• Material for the task:
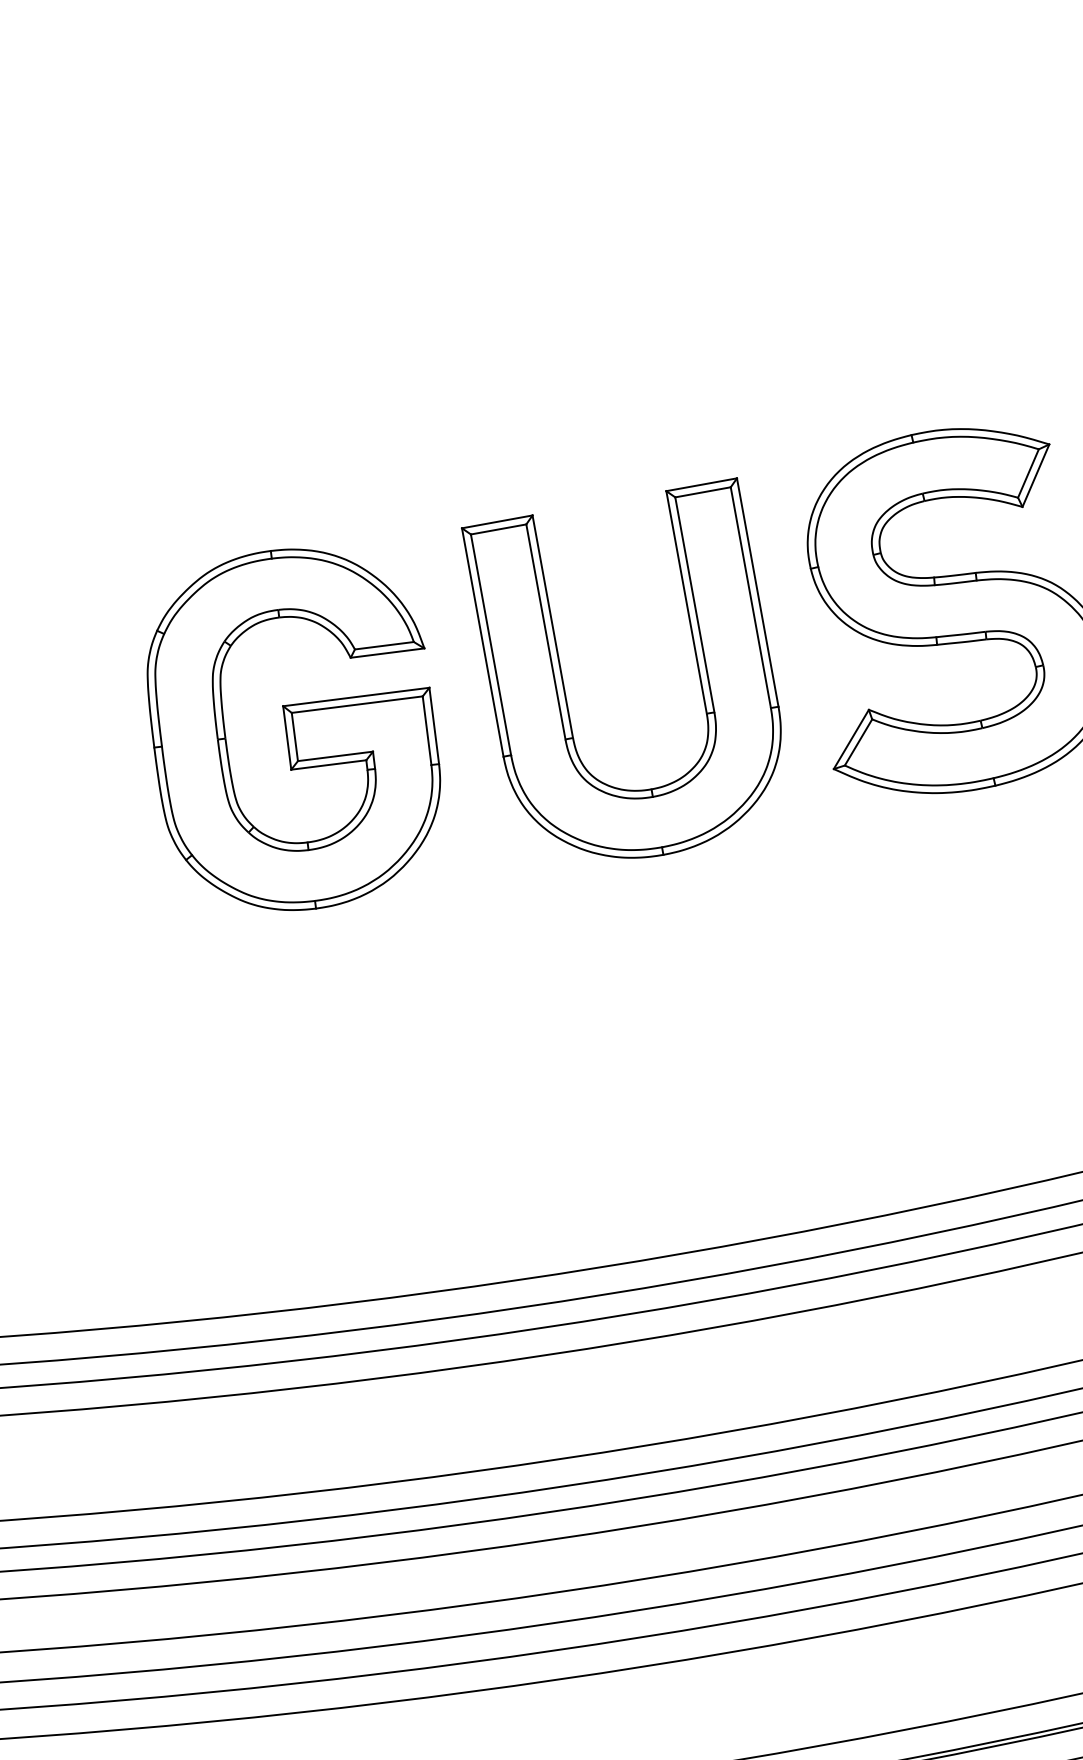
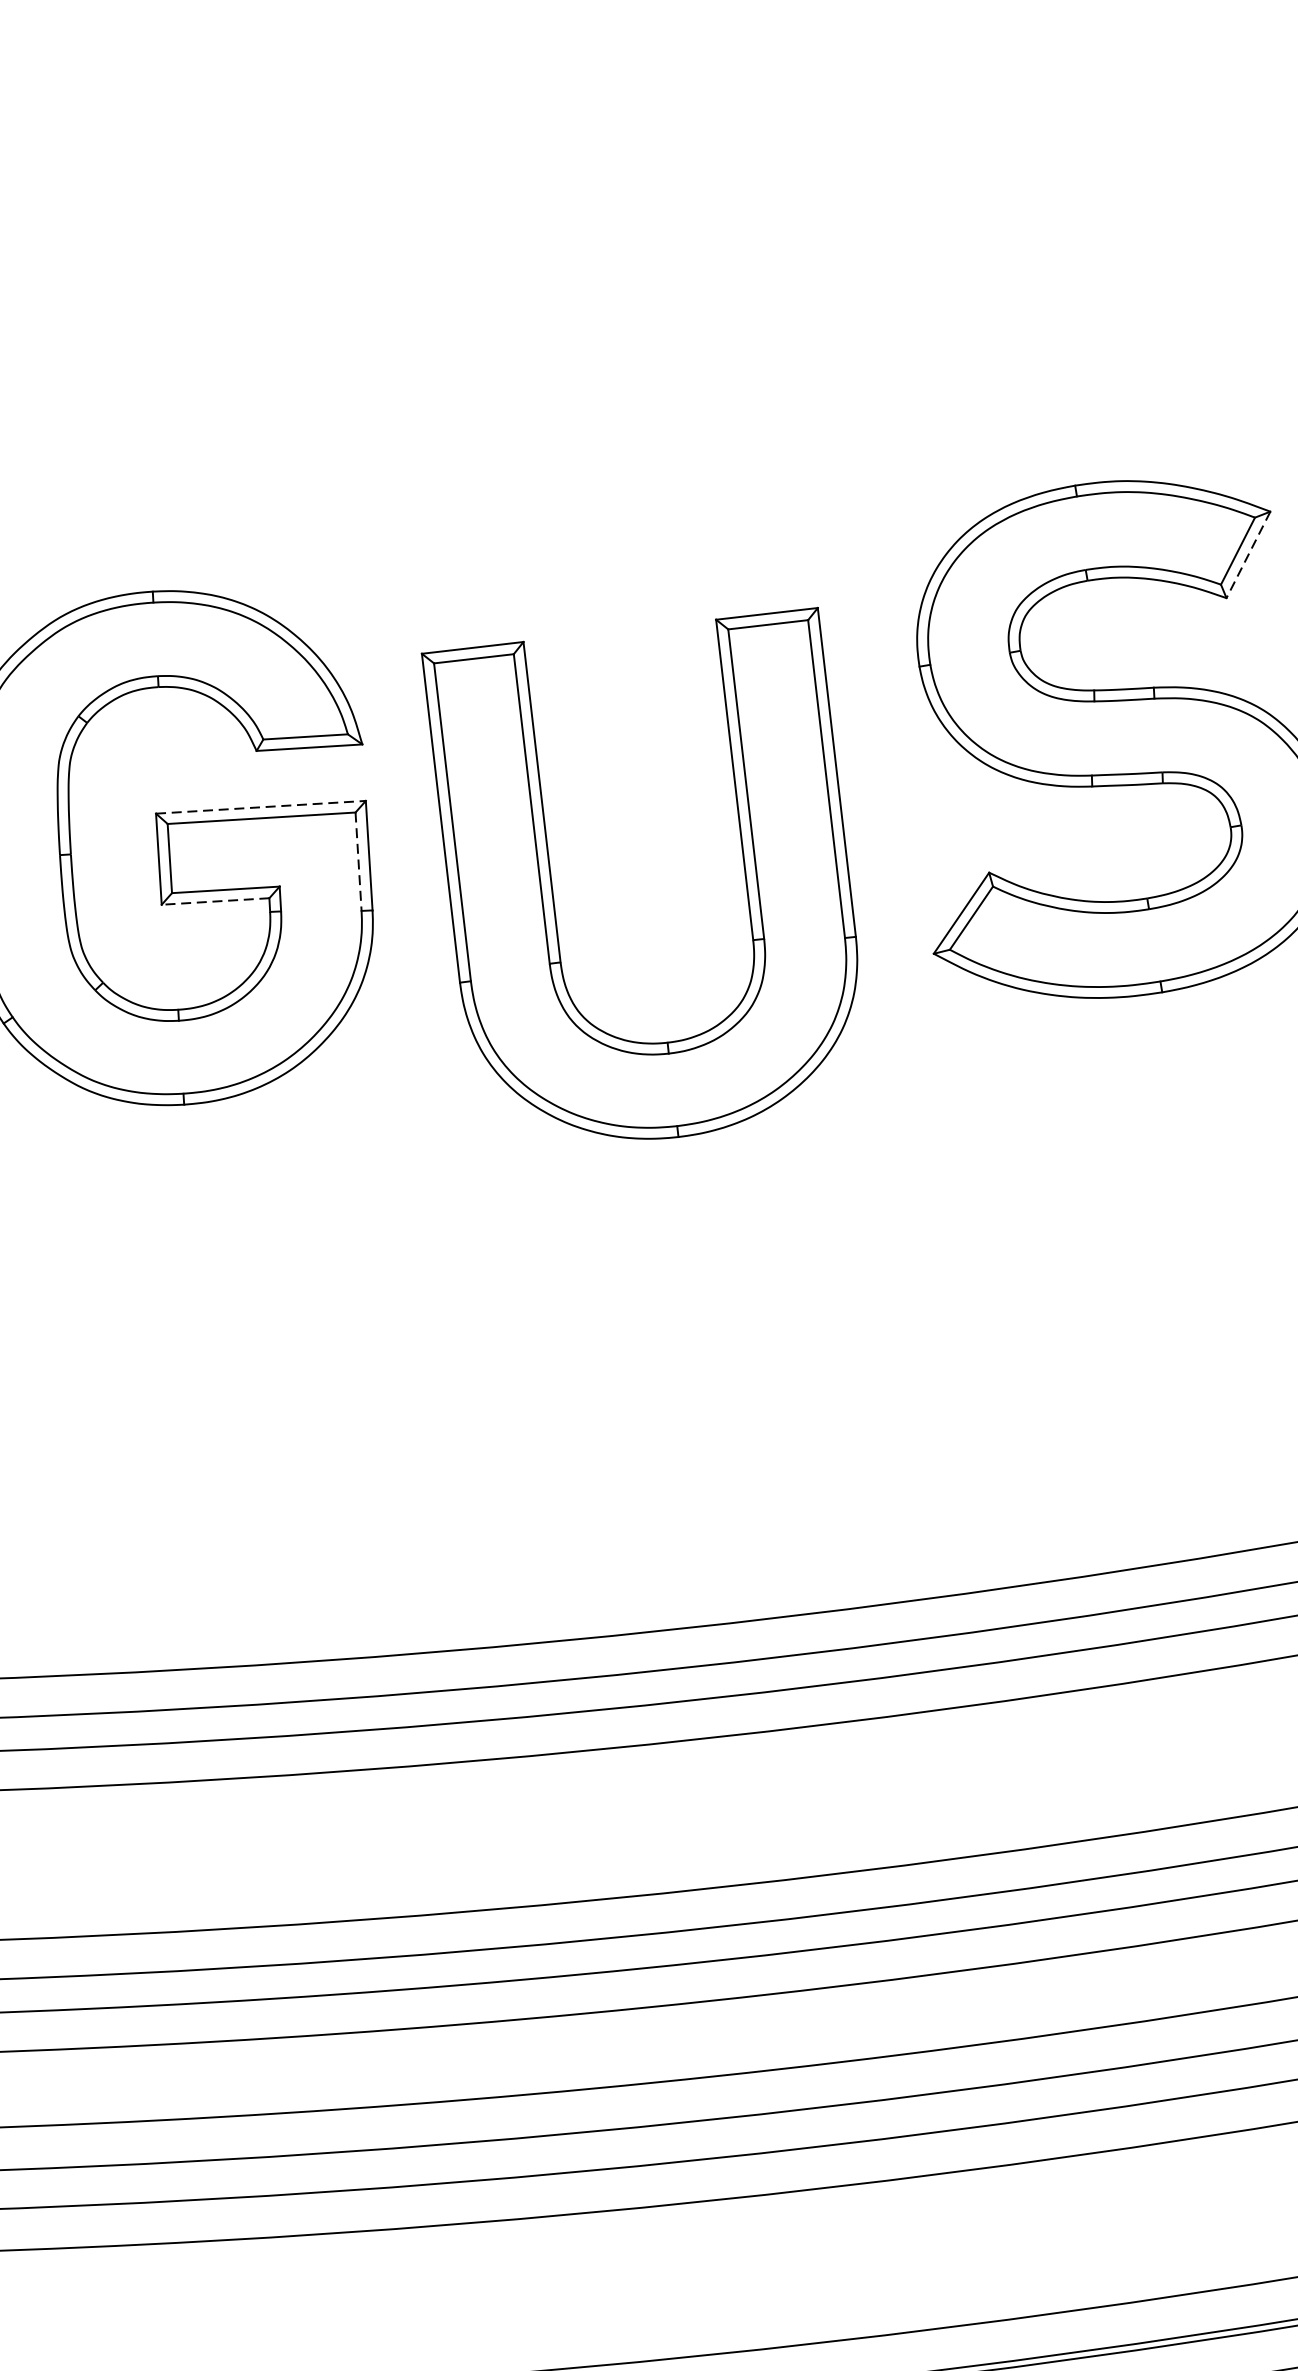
line: (1035, 476) -> (1247, 556), solid -> dashed
part: (563, 678) -> (552, 876), moved
line: (356, 697) -> (261, 808), solid -> dashed
line: (427, 730) -> (359, 861), solid -> dashed
line: (328, 764) -> (215, 900), solid -> dashed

• Your objective:
Apart from the pictures, every line of the data above should be given again exactly.

• Answer section:
line: (1035, 476) -> (1247, 556), solid -> dashed
part: (563, 678) -> (552, 876), moved
line: (356, 697) -> (261, 808), solid -> dashed
line: (427, 730) -> (359, 861), solid -> dashed
line: (328, 764) -> (215, 900), solid -> dashed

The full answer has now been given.